Mr. Woodrum: I'll give you a very good reason... a very good reason.
It's the best we could do.
They couldn't have gotten the legislation otherwise.
Sure, I could design better legislation, but better designed legislation is useless if it is not enacted.
And the scenario I... I give you is... is one in which the coal operators did not want themselves to be tagged as successor corporations to somebody who... from whom they had previously bought the assets.
Mr. Wolfson: Well--
Mr. Woodrum: And they were the major players in... in this.
Now--
Mr. Wolfson: --Well, first of all, I mean, it's important to remember--
Mr. Woodrum: --That's why Congress did it.
It's the best they could do.
It may not be the best statute in the world, but it's a statute.
It... it did some good anyway.
Mr. Wolfson: --Well, first, it's important to remember that the coal operators were getting very significant relief from the Coal Act, which is to say that the... the members of the Bituminous Coal... Coal Operators Association who were at that time being forced to shoulder the costs of the... of the... the retirees of the employers who had already gone out of business, they received a great deal of benefit from the Coal Act because... because the Coal Act adopted the... the approach of going back in time and reaching some of those people who had disappeared, and the problem was that they had disappeared and shifted... disappeared and nobody had been there to... to pick up the... the cost.
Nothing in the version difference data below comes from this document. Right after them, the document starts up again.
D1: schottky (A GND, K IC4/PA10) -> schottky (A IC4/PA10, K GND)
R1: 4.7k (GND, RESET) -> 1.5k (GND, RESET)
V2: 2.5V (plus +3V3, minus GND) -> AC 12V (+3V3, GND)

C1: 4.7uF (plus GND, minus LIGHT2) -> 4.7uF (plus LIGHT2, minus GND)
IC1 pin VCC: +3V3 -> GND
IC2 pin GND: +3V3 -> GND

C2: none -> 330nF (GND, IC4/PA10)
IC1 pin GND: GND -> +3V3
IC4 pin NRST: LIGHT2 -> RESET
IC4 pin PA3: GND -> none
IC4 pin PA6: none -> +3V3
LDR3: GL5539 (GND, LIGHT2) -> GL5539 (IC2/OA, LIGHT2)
And that... that was... that was the very problem.
Mr. Woodrum: No.
You may be right.
I mean, I... you know, I can't prove my scenario.
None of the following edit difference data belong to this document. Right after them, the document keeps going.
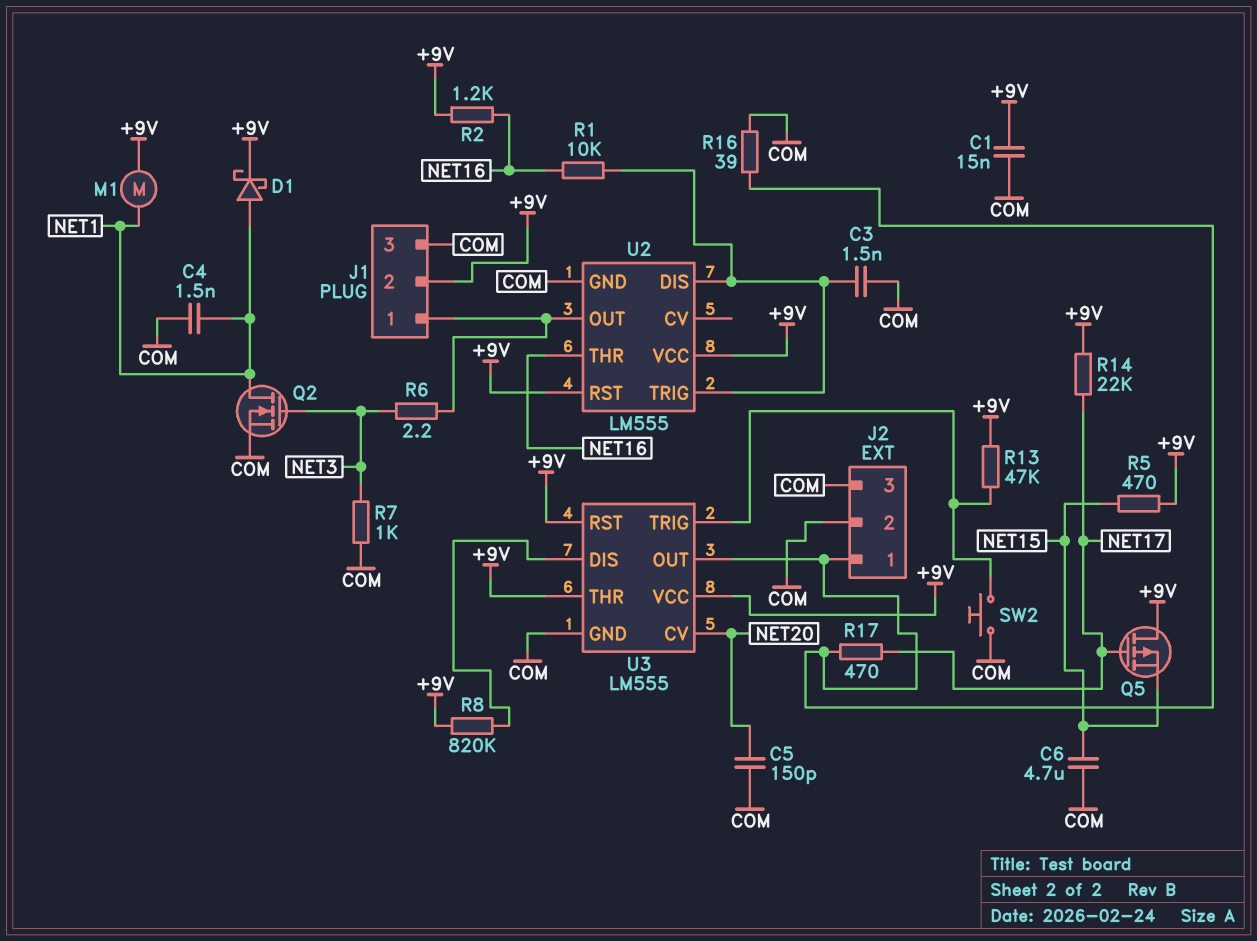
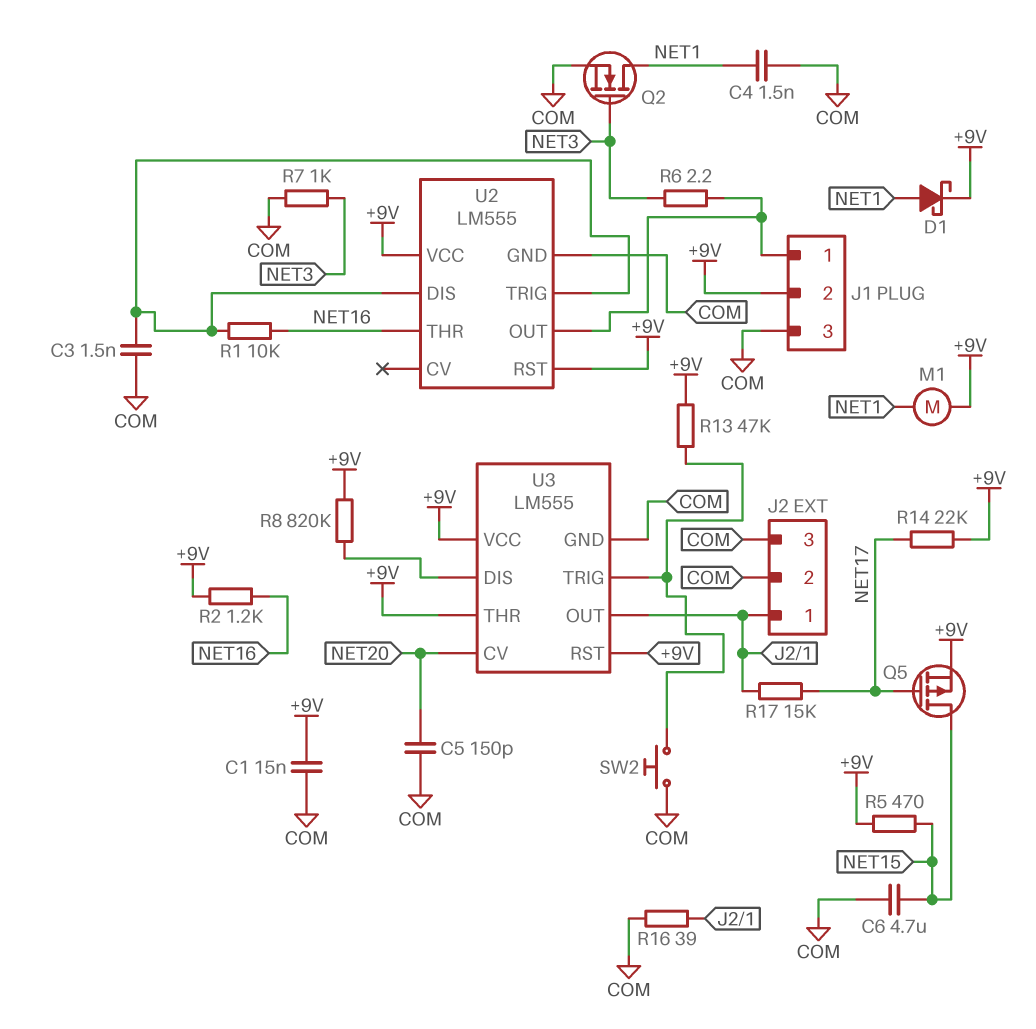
Q5: PMOS (G NET17, D +9V, S NET15) -> PMOS (G NET17, D NET15, S +9V)
R17: 470 (J2/1, NET17) -> 15k (J2/1, NET17)

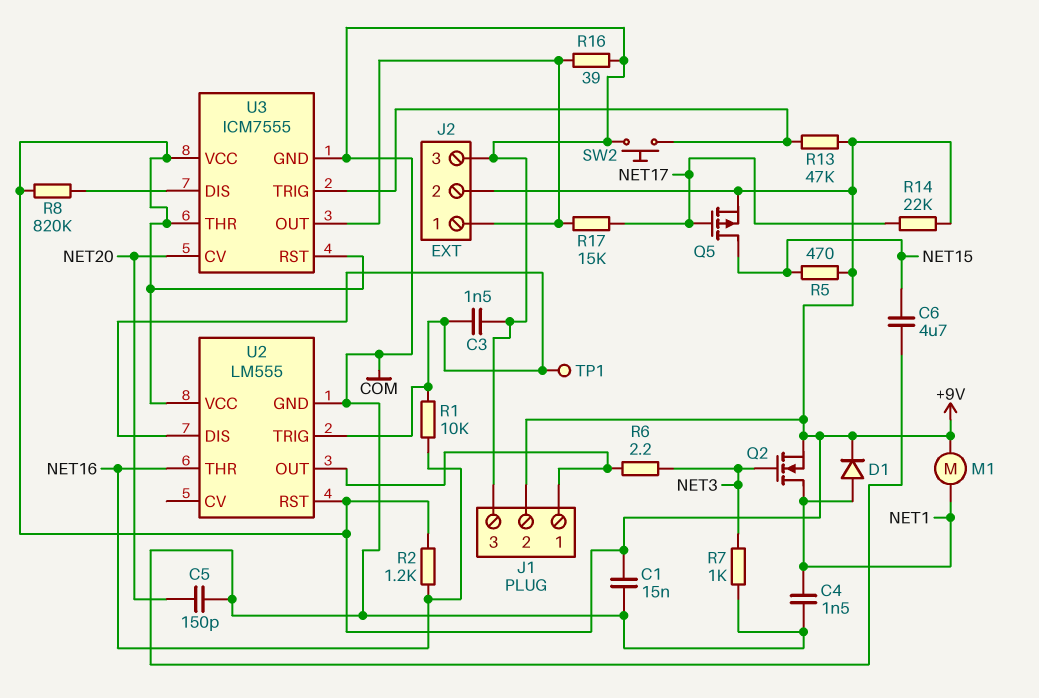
D1: schottky (A NET1, K +9V) -> diode (A NET1, K +9V)
J2 pin 2: COM -> +9V
Q2: NMOS (G NET3, D NET1, S COM) -> NMOS (G NET3, D NET1, S +9V)
TP1: none -> test point (U2/DIS)
U3: LM555 -> ICM7555

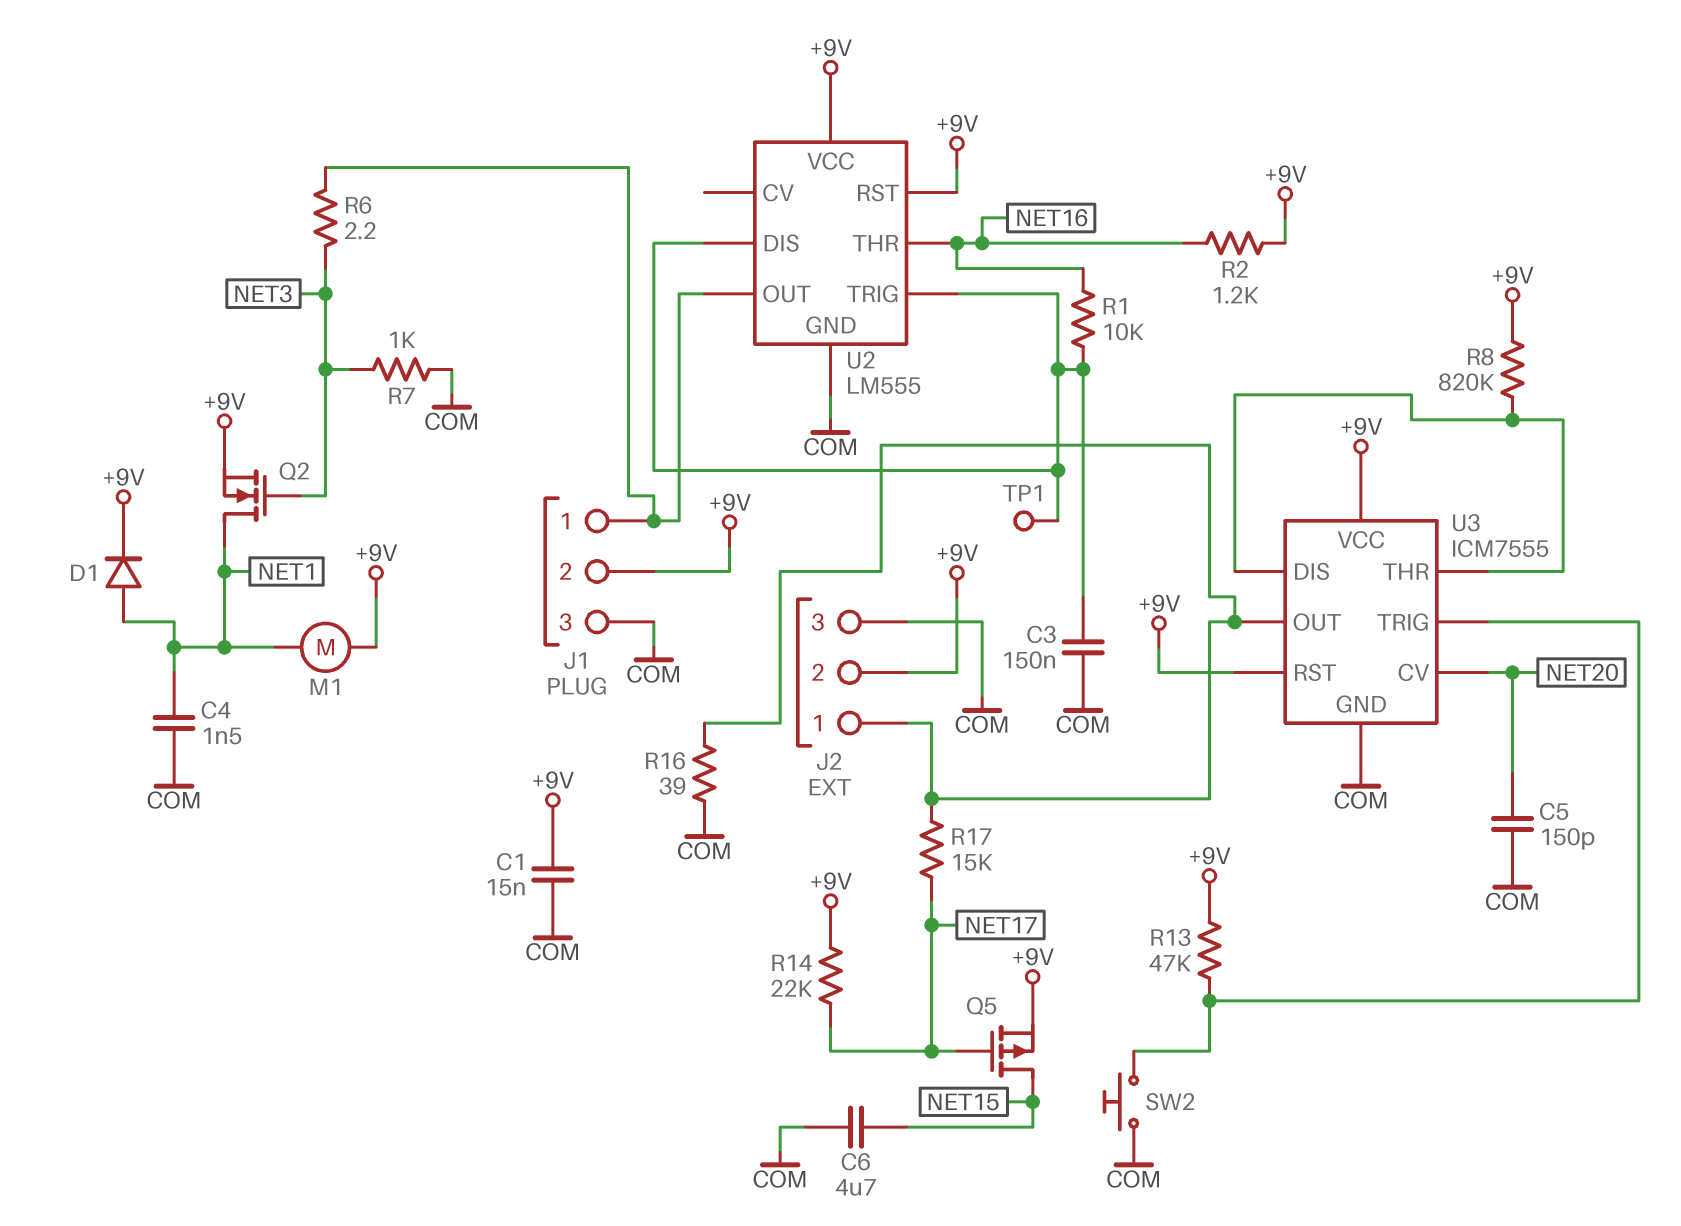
C3: 1.5nF (COM, U2/DIS) -> 150nF (COM, U2/DIS)
R5: 470 (+9V, NET15) -> none
U3 pin THR: +9V -> U3/DIS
You can't prove your scenario.
But it seems to me the burden is on the Government to give us a very good reason for ignoring what seems to me the... the only reasonable reading of this language.
And... and your reason for ignoring it is it is inconceivable that this is what Congress could have intended, and I think it is entirely conceivable.
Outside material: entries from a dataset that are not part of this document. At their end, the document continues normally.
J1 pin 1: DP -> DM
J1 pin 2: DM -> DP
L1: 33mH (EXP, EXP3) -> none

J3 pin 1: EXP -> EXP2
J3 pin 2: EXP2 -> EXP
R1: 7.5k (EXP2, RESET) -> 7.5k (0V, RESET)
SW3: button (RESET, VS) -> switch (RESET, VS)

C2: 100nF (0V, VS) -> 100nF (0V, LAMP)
I'm... I'm not sure that that's the answer.
You have to be very careful about generalizing what is conceivable for Congress.
[Laughter]
Mr. Wolfson: Mr. Chief Justice, if there had been some indication in the legislative background that this was a contentious issue and that there was attempt to, as the respondents have said, reclaim what was given away in the compromise, then... then there might be some substance at that point.
But there... but there isn't.
And--
Mr. Woodrum: Horse trading has got to be explicit.
Mr. Wolfson: --Well, it's... it's not that you have to be explicit.
It's that one would certainly have thought this would have been an issue that had surfaced somewhere in... in the background of the Coal Act, and it... it hadn't in this sense.
I mean, all of the Coal Commission was... was on board on this particular issue which is the... the problem was that coal operators had gone out of business and that the... and that the chain of succession hadn't been there.
Mr. Woodrum: The oddity that you're relying on an illogic between the related people and their... and their successors count and not the successors of the... the operator... we're told that there has not been, in the history of the operation of this act, any case where liability has been imposed on a successor of... of a related entity.
Mr. Wolfson: That... that's not right.
I've checked that.
It's not in the record in this case, but there have been instances in which Social Security has assigned liability to a successor of a related person.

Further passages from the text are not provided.